先日よりも多くの兵が列をなし、その先頭にはレナードの姿もある。張り詰めた空気感と武装した兵の集団に、リシェは不安げな表情で俺の手を握りしめた。
「イドリス……」
「大丈夫だって。何かあったら俺がどうにかするし、最悪ラムナにアンタの事は任せてある」
「……ラムナって……この前の、イドリスの愛人?」
「いや愛人じゃねーわ。その勘違いマジでやめて」
げんなりと辟易し、俺は再び海岸の様子を窺う。幸いまだ上陸して間もないらしく、武装はしているものの戦闘態勢は万全ではない。いきなり撃たれる事はなさそうだと考え、俺はリシェの手を引いた。
「行くぞ、捜査官。今ならまだ話が通じるかも」
「話って……もしかして、死罪を免れるための!?」
「違う、アンタの誤解を解くための話。俺の死罪はどうやったって覆らねーよ」
嘆息すれば、リシェはあからさまに肩を落とす。余計な事ばかり考えている彼女に、俺は改めて念を押した。

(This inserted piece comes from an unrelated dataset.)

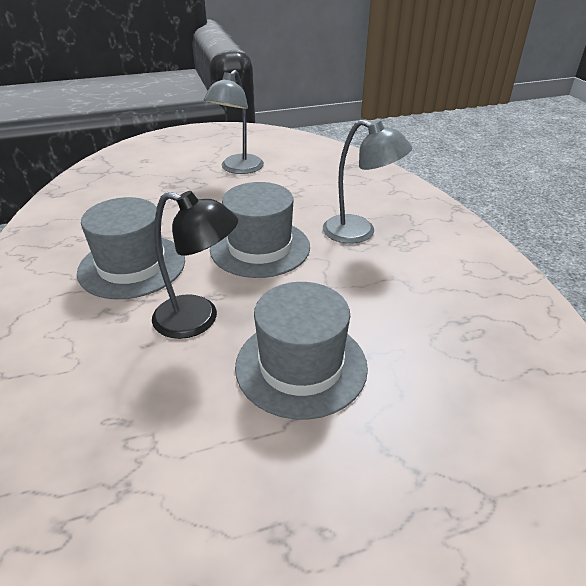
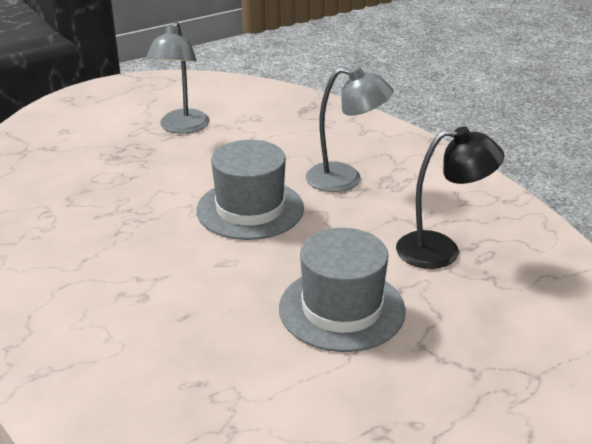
camera: 15 degrees left, 5 degrees down
(132, 266) = (122, 248): grey hat -> none
(198, 319) = (223, 286): black lamp -> black lamp (441, 250)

「いいか、絶対に俺の肩は持つなよ。何があってもだぞ。アンタはただ、ずっと俺に脅されて酷い目に遭わされてたって事にしときゃいい」
「……うん」
こくんと頷くリシェの頭を撫で、「ん、えらいえらい」と微笑む。そのまま海岸へ向かって歩きだした俺達は、程なくして繋いでいた手を離した。
もう、この手を繋ぐ事もないのだろう。
ぬくもりの離れた手のひらで触れる風はやけに冷たく、俺の指先を冷やしていく。
俺は冷えた手首に自ら縄を巻き付け、口と手を器用に使って両手首を硬く結び付けた。縄抜けが
そんな下準備を終え、やがて海岸へと足を踏み入れれば、軍の連中の視線が一斉に俺達の元へ注がれた。
「……あ、あれは……!」
「レナード少佐! イドリス・ダスティです! 先日死亡したはずのリシェ捜査官も同行しています!」
兵の一人が声を上げた瞬間、レナードは目尻を吊り上げて俺達を睨む。しかし彼が言葉を発する前に、リシェが緊張した面持ちで口火を切った。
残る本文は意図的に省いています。